CVE-2026-52782
CriticalCVSS 9.9Exploitation Probability (EPSS)
Low risk17th percentile — higher than 17% of all known CVEs
Summary
In OpenProject prior to versions 17.3.3 and 17.4.1, an IDOR vulnerability exists in the endpoint /projects/<A>/settings/project_storages/<A_ps_id> via the PATCH parameter "storages_project_storage[project_folder_id]". A project administrator can hijack the managed Nextcloud or OneDrive folder of another project on the same storage, leading to unauthorized resource access.
Risk Assessment
The risk involves a project administrator being able to hijack another project's folder, potentially leading to data leakage or unauthorized access to files stored in external systems (Nextcloud/OneDrive).
Recommendation
Update OpenProject immediately to version 17.3.3 or 17.4.1, which contain the fix for this vulnerability.
Original NVD description (English source)

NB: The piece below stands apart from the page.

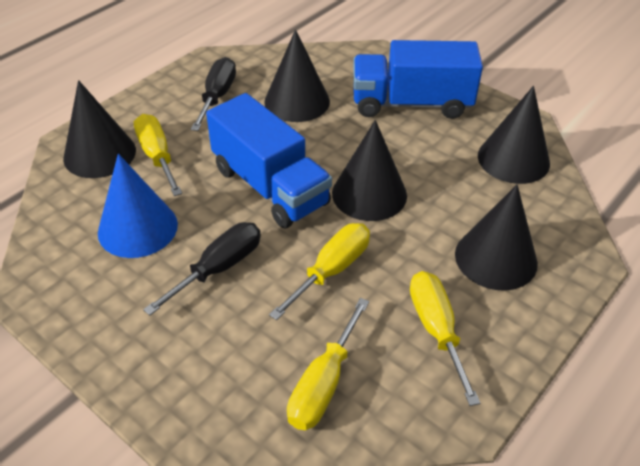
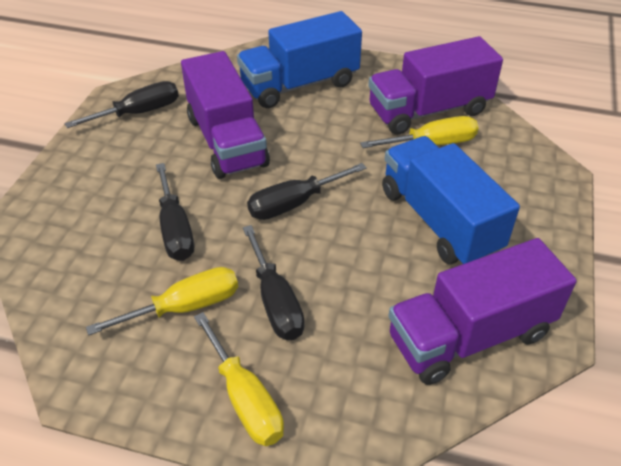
black cone: 5 -> 0
black screwdriver: 2 -> 4
blue cone: 1 -> 0
purple truck: 0 -> 3
yellow screwdriver: 4 -> 3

OpenProject is open-source, web-based project management software. Prior to 17.3.3 and 17.4.1, there is an IDOR through /projects/<A>/settings/project_storages/<A_ps_id> via PATCH parameter "storages_project_storage[project_folder_id]" leads to Access to Unauthorized Resources. A project-admin in one project can hijack the managed Nextcloud or OneDrive folder of another project on the same storage by writing the victim project's project_folder_id into the attacker's Storages::ProjectStorage row. The next managed-folder sync overwrites the ACL on the referenced folder with the attacker project's user list. This vulnerability is fixed in 17.3.3 and 17.4.1.